Fixed CVE-2024-38875 -- Mitigated potential DoS in urlize and urlizetrunc template filters.

Thank you to Elias Myllymäki for the report. Co-authored-by: Sarah Boyce <42296566+sarahboyce@users.noreply.github.com>
2024-06-24 15:30:59 +02:00 · 2024-06-24 15:30:59 +02:00 · d666457453
parent af84bcc8d1
commit d666457453
4 changed files with 86 additions and 24 deletions
--- a/django/utils/html.py
+++ b/django/utils/html.py
@ -9,7 +9,7 @@ from urllib.parse import parse_qsl, quote, unquote, urlencode, urlsplit, urlunsp

 from django.utils.deprecation import RemovedInDjango60Warning
 from django.utils.encoding import punycode
-from django.utils.functional import Promise, keep_lazy, keep_lazy_text
+from django.utils.functional import Promise, cached_property, keep_lazy, keep_lazy_text
 from django.utils.http import RFC3986_GENDELIMS, RFC3986_SUBDELIMS
 from django.utils.regex_helper import _lazy_re_compile
 from django.utils.safestring import SafeData, SafeString, mark_safe
@ -257,6 +257,16 @@ def smart_urlquote(url):
    return urlunsplit((scheme, netloc, path, query, fragment))


+class CountsDict(dict):
+    def __init__(self, *args, word, **kwargs):
+        super().__init__(*args, *kwargs)
+        self.word = word
+
+    def __missing__(self, key):
+        self[key] = self.word.count(key)
+        return self[key]
+
+
 class Urlizer:
    """
    Convert any URLs in text into clickable links.
@ -362,40 +372,72 @@ class Urlizer:
            return x
        return "%s…" % x[: max(0, limit - 1)]

+    @cached_property
+    def wrapping_punctuation_openings(self):
+        return "".join(dict(self.wrapping_punctuation).keys())
+
+    @cached_property
+    def trailing_punctuation_chars_no_semicolon(self):
+        return self.trailing_punctuation_chars.replace(";", "")
+
+    @cached_property
+    def trailing_punctuation_chars_has_semicolon(self):
+        return ";" in self.trailing_punctuation_chars
+
    def trim_punctuation(self, word):
        """
        Trim trailing and wrapping punctuation from `word`. Return the items of
        the new state.
        """
-        lead, middle, trail = "", word, ""
+        # Strip all opening wrapping punctuation.
+        middle = word.lstrip(self.wrapping_punctuation_openings)
+        lead = word[: len(word) - len(middle)]
+        trail = ""
+
        # Continue trimming until middle remains unchanged.
        trimmed_something = True
-        while trimmed_something:
+        counts = CountsDict(word=middle)
+        while trimmed_something and middle:
            trimmed_something = False
            # Trim wrapping punctuation.
            for opening, closing in self.wrapping_punctuation:
-                if middle.startswith(opening):
-                    middle = middle.removeprefix(opening)
-                    lead += opening
-                    trimmed_something = True
-                # Keep parentheses at the end only if they're balanced.
-                if (
-                    middle.endswith(closing)
-                    and middle.count(closing) == middle.count(opening) + 1
-                ):
-                    middle = middle.removesuffix(closing)
-                    trail = closing + trail
-                    trimmed_something = True
-            # Trim trailing punctuation (after trimming wrapping punctuation,
-            # as encoded entities contain ';').
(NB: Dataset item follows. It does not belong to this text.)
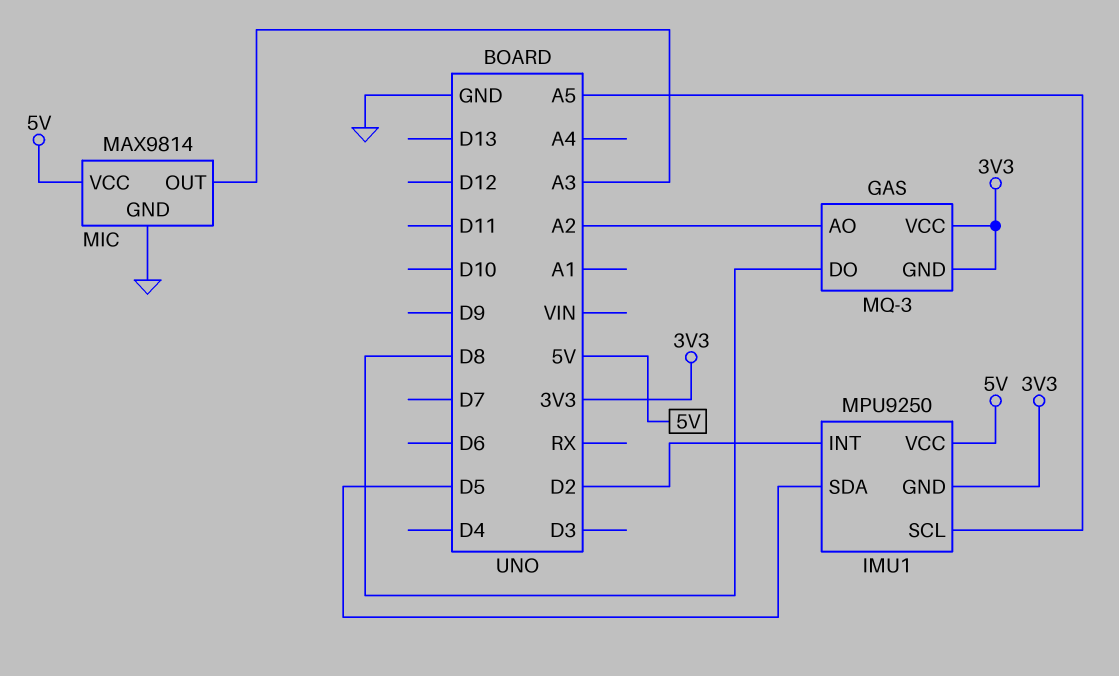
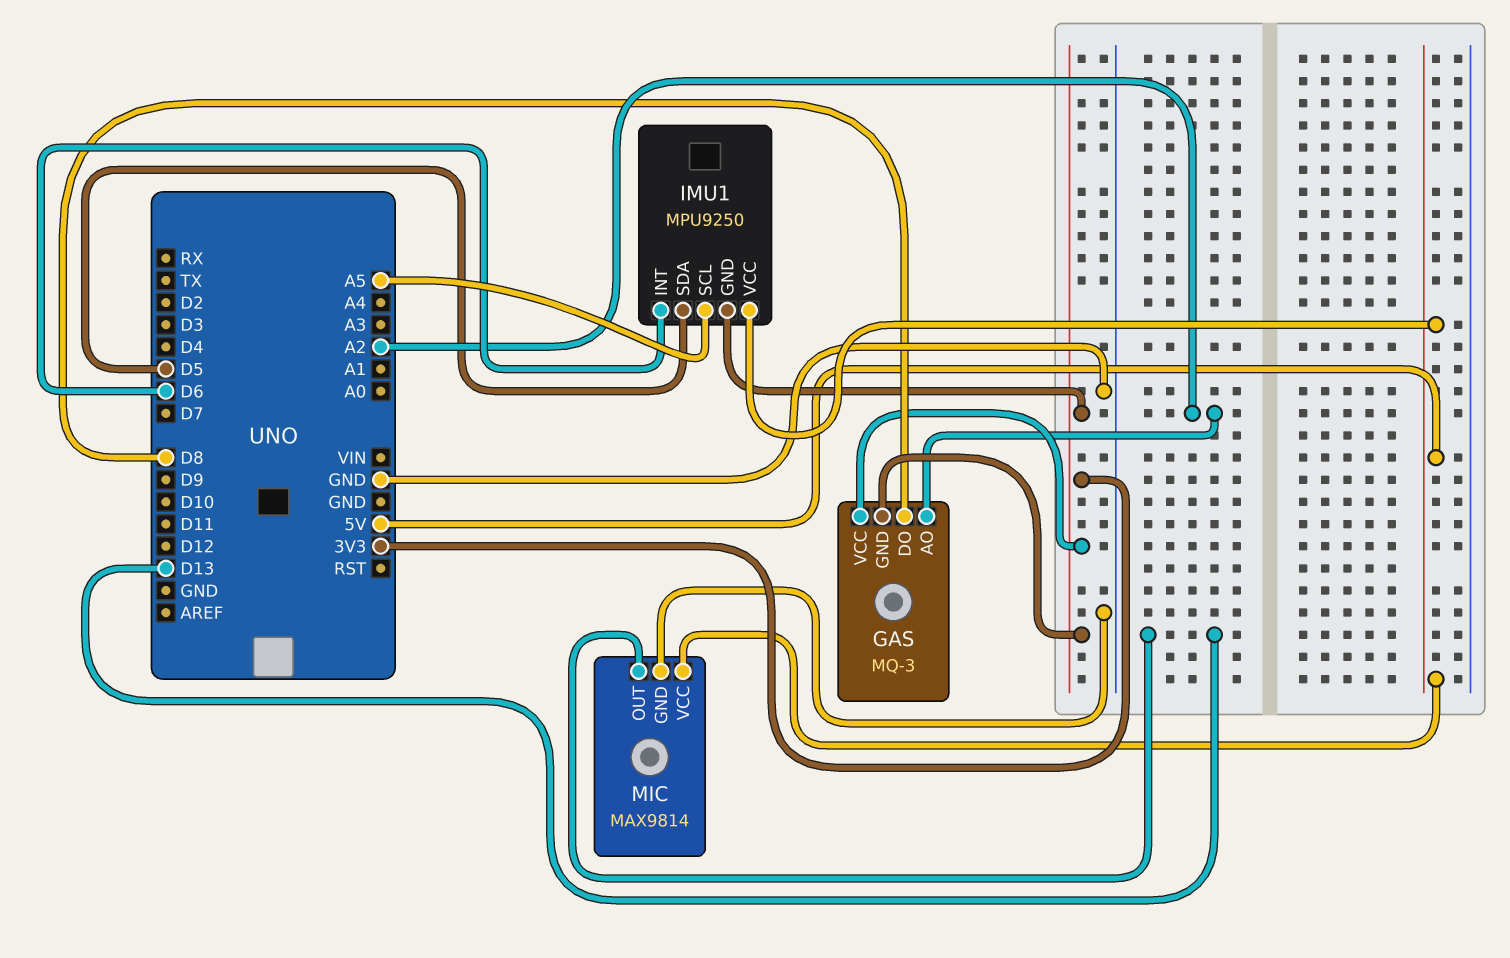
IMU1 pin INT: D2 -> D6
MIC pin OUT: A3 -> D13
Unescape entities to avoid
-            # breaking them by removing ';'.
-            middle_unescaped = html.unescape(middle)
-            stripped = middle_unescaped.rstrip(self.trailing_punctuation_chars)
-            if middle_unescaped != stripped:
-                punctuation_count = len(middle_unescaped) - len(stripped)
-                trail = middle[-punctuation_count:] + trail
-                middle = middle[:-punctuation_count]
+                if counts[opening] < counts[closing]:
+                    rstripped = middle.rstrip(closing)
+                    if rstripped != middle:
+                        strip = counts[closing] - counts[opening]
+                        trail = middle[-strip:]
+                        middle = middle[:-strip]
+                        trimmed_something = True
+                        counts[closing] -= strip
+
+            rstripped = middle.rstrip(self.trailing_punctuation_chars_no_semicolon)
+            if rstripped != middle:
+                trail = middle[len(rstripped) :] + trail
+                middle = rstripped
                trimmed_something = True
+
+            if self.trailing_punctuation_chars_has_semicolon and middle.endswith(";"):
+                # Only strip if not part of an HTML entity.
+                amp = middle.rfind("&")
+                if amp == -1:
+                    can_strip = True
+                else:
+                    potential_entity = middle[amp:]
+                    escaped = html.unescape(potential_entity)
+                    can_strip = (escaped == potential_entity) or escaped.endswith(";")
+
+                if can_strip:
+                    rstripped = middle.rstrip(";")
+                    amount_stripped = len(middle) - len(rstripped)
+                    if amp > -1 and amount_stripped > 1:
+                        # Leave a trailing semicolon as might be an entity.
+                        trail = middle[len(rstripped) + 1 :] + trail
+                        middle = rstripped + ";"
+                    else:
+                        trail = middle[len(rstripped) :] + trail
+                        middle = rstripped
+                    trimmed_something = True
+
        return lead, middle, trail

    @staticmethod
--- a/docs/releases/4.2.14.txt
+++ b/docs/releases/4.2.14.txt
@ -7,3 +7,9 @@ Django 4.2.14 release notes
 Django 4.2.14 fixes two security issues with severity "moderate" and two
 security issues with severity "low" in 4.2.13.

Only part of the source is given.